Custom SerialPort baud speed

I was trying to connect with my 3D printer as we already supported that usb-serial chip. As the printer is powered by an Arduino Mega, baud rate defaults to 250000. A rate don’t supported by our Serial terminal app.

Trying to fix this, I see we have a data_rate enum with classic baud rates, and the equivalent constants on termios.h matching enum values, using both a scheme of 1-N values.

So, the easy way would be to just, keep adding constants, but looking at how Linux handles this I see they just have same constants but custom data rates are allowed using a mask constant call BOTHER.

I can mimic this in our termios and device driver , but SerialPort class takes an enum as argument and I feel like forcing an integer into an enum with no defined value may end on issues. Refactoring SerialPort also scares me a bit.

So… how should I proceed? Using just defined constants for data_rates? (any decent list somewhere?). Refactoring SerialPort to allow custom baud values?

There is a partially implemented support for custom baudrates, I tried to copy some code from the BSD, but it’s broken because our size for speed_t is smaller than what they use, and so we can’t fit arbitrary speed values in there.
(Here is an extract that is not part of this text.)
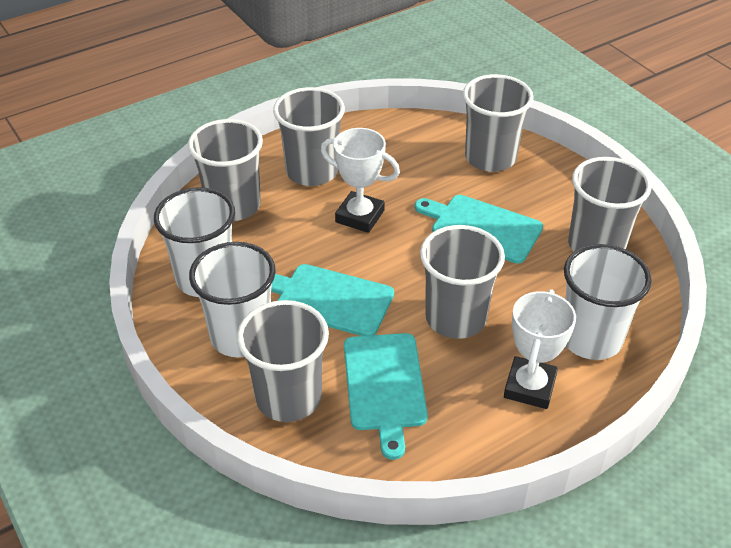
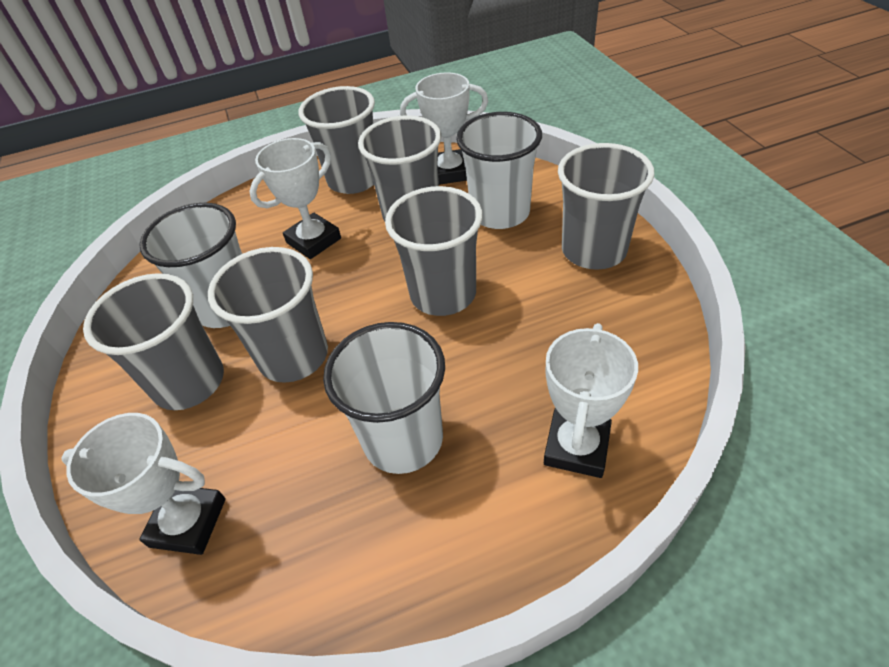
turquoise cutting board: 3 -> 0
white trophy: 2 -> 4

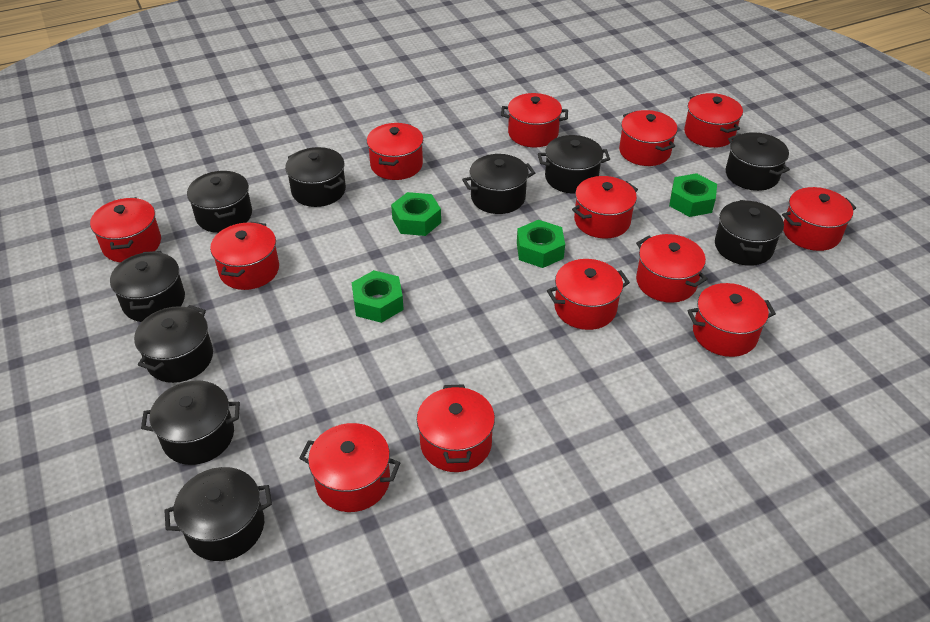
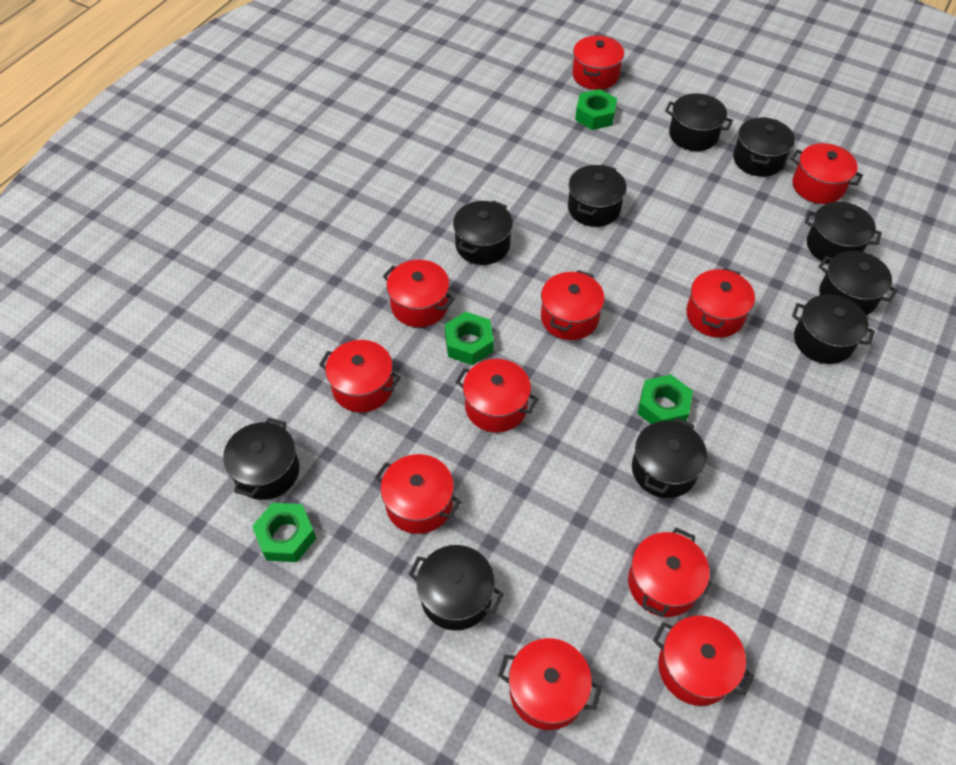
red pot: 13 -> 11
See https://review.haiku-os.org/c/haiku/+/7068 for details. I think I found a way to make this work there by using the “speed” setting as a divider, instead of a speed. The main difficulty was trying to preserve ABI compatibility with existing apps (otherwise we could change speed_t to a 32 bit type and we could implement the same thing as FreeBSD).

Since I wrote this patch, I had no chance to actually test it and I think the build is broken. If this solution is suitable for what you’re doing, help is welcome finalizing the patch. You should be able to test it with SerialConnect which already allows to set a custom baudrate.

Your patch is almost what I got in mind, but storing baud as a factor of 24Mhz.

However, I’ve checked SerialConnect app and it stores custom baud into an enum member. Yeah, I know enum is just an integer but it feels ugly and I have the impression it may end into some unspecified behaviour. May be it can be avoided with an enum member B_FOO = 0xffffffff so castings are at least inside enum bounds.

Anyway… I have some arduinos to test with. I can give a try to your patch.